Why understanding bytecode helps:

  • Helps reason about performance (e.g., attribute access vs local variable).
  • Understand how constructs compile (list comp, generator).
  • Build tools that manipulate or generate code (e.g., decorators, AST transforms).

Inspecting bytecode and small CPython experiments

Example 1: Inspect bytecode with dis

import dis

def f(x, y):
    z = x + y
    return z * 2

dis.dis(f)

Sample output shows instructions and stack effects. Use this to see what Python actually does.

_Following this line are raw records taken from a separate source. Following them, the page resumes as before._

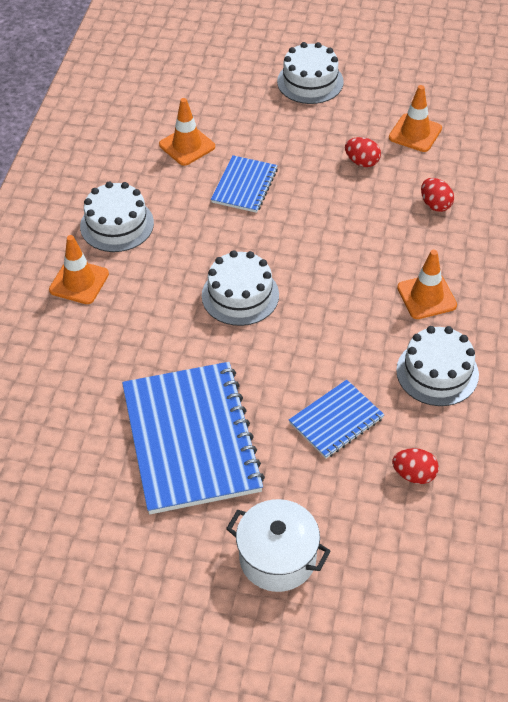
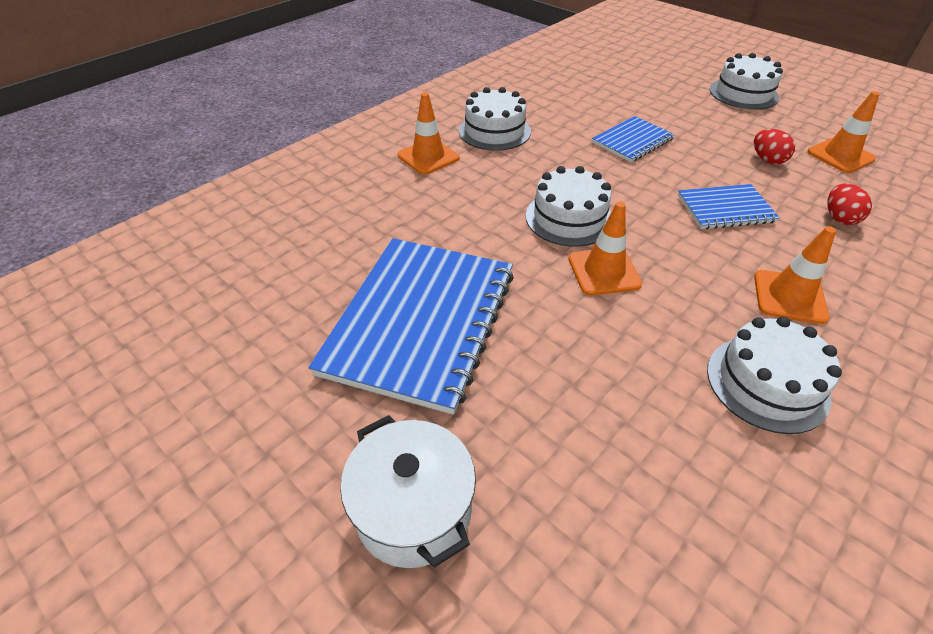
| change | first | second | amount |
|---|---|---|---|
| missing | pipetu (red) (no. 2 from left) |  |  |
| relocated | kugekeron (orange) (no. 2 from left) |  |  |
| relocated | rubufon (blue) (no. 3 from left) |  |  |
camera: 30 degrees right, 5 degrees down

Example 2: Timing local variable vs attribute access

import timeit

setup = "class A: pass\nobj = A(); obj.x = 1\n"
stmt_attr = "obj.x"
stmt_local = "x = obj.x; x"

print("attr:", timeit.timeit(stmt_attr, setup=setup, number=1000000))
print("local:", timeit.timeit(stmt_local, setup=setup, number=1000000))

You’ll typically see local variable access is faster than attribute access.

Example 3: Inspect .__code__ object

def f(a, b=2):
    return a + b

print(f.__code__.co_varnames)
print("argcount:", f.__code__.co_argcount)

__code__ contains bytecode, variable names, argcounts, constants — useful for metaprogramming.

These advanced topics are broad. For practical learning path:

  • Build a small async app (e.g., aiohttp crawler) to internalize asyncio patterns.
  • Profile memory and CPU of real scripts — practice reading profiler output.
  • Optimize measured hotspots with algorithmic and micro-optimizations.
  • Package a toy CLI app and publish to Test PyPI.
  • Inspect bytecode for code you optimize frequently.